The fecal samples collected from the colon lumen of mice at necropsy were used to extract microbial genomic DNA using CTAB method. Gel electrophoresis was used to monitor the concentration and evaluate the purity of DNA. The hypervariable V3-V4 regions of the 16S rRNA gene were sequenced with specific primers (forward primer, 341F: CCTAYGGGRBGCASCAG; reverse primer, 806R:  GGACTACNNGGGTATCTAAT) tagged with barcodes. The PCR reactions were carried out with Phusion® High-Fidelity PCR Master Mix (New England Biolabs). The sequencing library was generated using TruSeq® DNA PCR-Free Sample Preparation Kit (Illumina, USA) and was sequenced on an Illumina NovaSeq platform.

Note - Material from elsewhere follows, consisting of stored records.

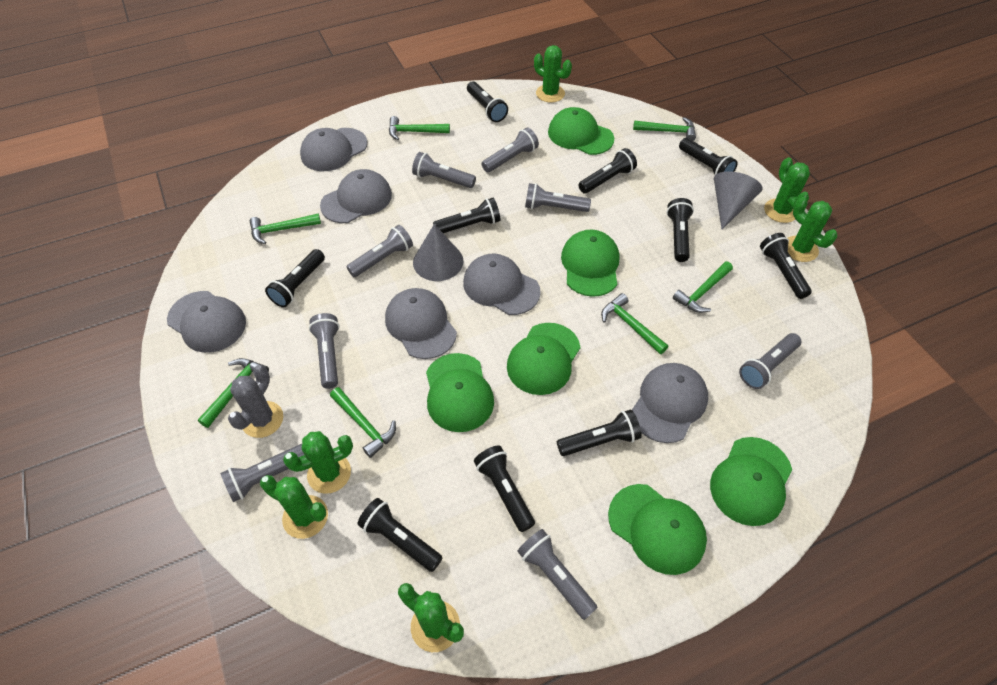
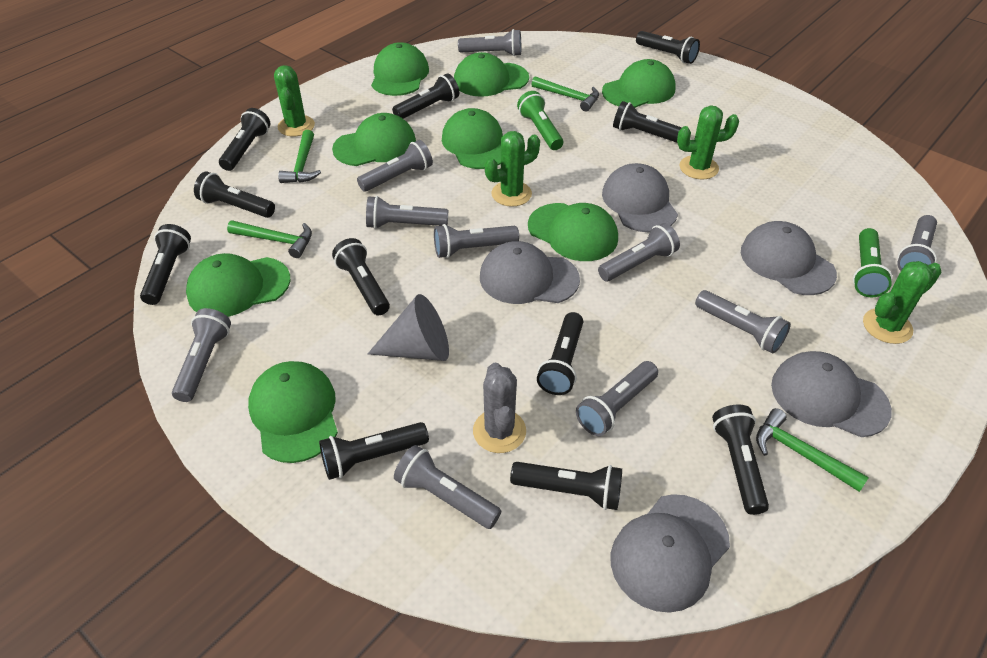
black flashlight: 10 -> 11
green cactus: 6 -> 4
green cap: 6 -> 8
green flashlight: 0 -> 2
green hammer: 7 -> 4
grey cap: 6 -> 5
grey cone: 2 -> 1
grey flashlight: 8 -> 10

本研究采用十六烷基三甲基溴化铵（CTAB）法，提取小鼠剖检时采集的结肠腔粪便样本中的微生物基因组DNA。通过凝胶电泳对DNA的浓度进行监测并评估其纯度。使用带有条形码（barcodes）标记的特异性引物，对16S核糖体RNA（16S rRNA）基因的高变V3-V4区域进行测序，所用特异性引物信息为：正向引物341F：CCTAYGGGRBGCASCAG；反向引物806R：GGACTACNNGGGTATCTAAT。PCR反应体系采用Phusion®高保真PCR预混液（纽英伦生物技术公司，New England Biolabs）配制。测序文库通过TruSeq® DNA无PCR样本制备试剂盒（Illumina，美国）构建，并在Illumina NovaSeq测序平台上完成测序。